The AirAware application is built using a modular, layered architecture that separates backend services, data processing, and visualisation. This ensures scalability, maintainability, and clear responsibility across components.
┌───────────────────────┐
│ Client / Consumer │
│ (Postman / Frontend) │
└───────────┬───────────┘
│ HTTP Requests
▼
┌───────────────────────┐
│ Node.js / Express API│
│ - Auth (JWT) │
│ - Business Logic │
└───────────┬───────────┘
│ SQL Queries
▼
┌───────────────────────┐
│ PostgreSQL DB │
│ - Users │
│ - App Data │
└───────────┬───────────┘
│ Data Export
▼
┌───────────────────────┐
│ Databricks │
│ - Data Cleaning │
│ - Analysis (Python) │
└───────────┬───────────┘
│ Processed Data
▼
┌───────────────────────┐
│ Tableau │
│ - Dashboards │
│ - Visual Insights │
└───────────────────────┘
- Client / API Consumer
- Postman or frontend application
- Backend
- Node.js & Express.js REST API
- JWT-based authentication
- Database
- PostgreSQL for persistent user and application data
- Data Layer
- Data processing and analysis in Databricks
- Visualisation Layer
- Tableau dashboards for insights and reporting
Analysis of air quality and health-related datasets revealed several key insights.
- Certain pollutants (such as particulate matter) consistently showed higher concentrations in urban areas.
- Periods of increased air pollution aligned with higher reported respiratory health risks.

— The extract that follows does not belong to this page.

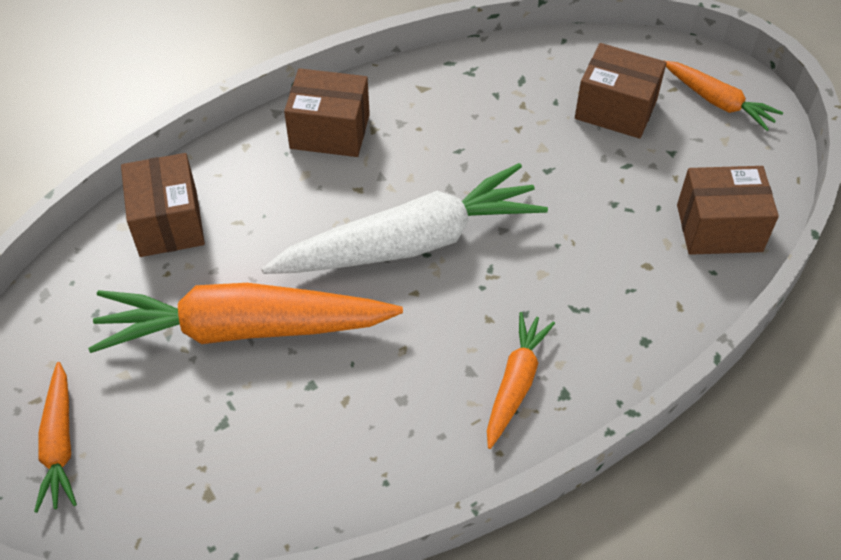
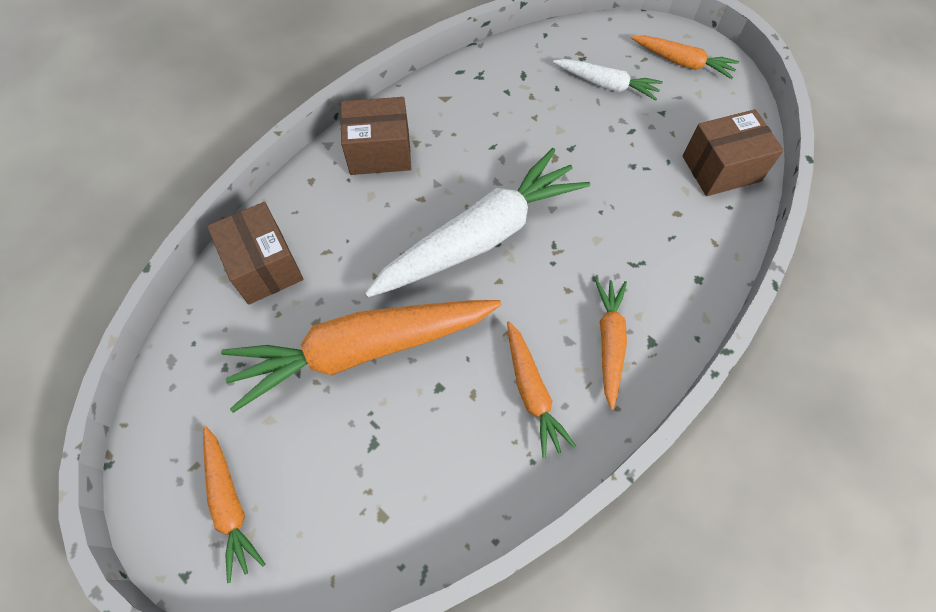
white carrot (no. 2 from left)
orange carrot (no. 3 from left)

- Seasonal trends indicated worse air quality during specific months.
- Geographic variation highlighted regions with consistently poorer air quality.
Tableau dashboards enabled:
- Comparison of pollutant levels over time
- Filtering by location and pollutant type
- Identification of high-risk periods for asthma and allergy sufferers
These insights demonstrate the value of combining environmental and health data to support awareness and informed decision-making.
While the project provides valuable insights, several data limitations were identified.
- Missing values were present in some datasets and required cleaning.
- Data sources varied in granularity and update frequency.
- Health data was aggregated and did not represent individual diagnoses.
- No real-time data integration in the MVP.
- Limited geographic coverage depending on data availability.
- Correlation does not imply causation between pollution levels and health outcomes.
These limitations were considered during analysis and provide direction for future improvements.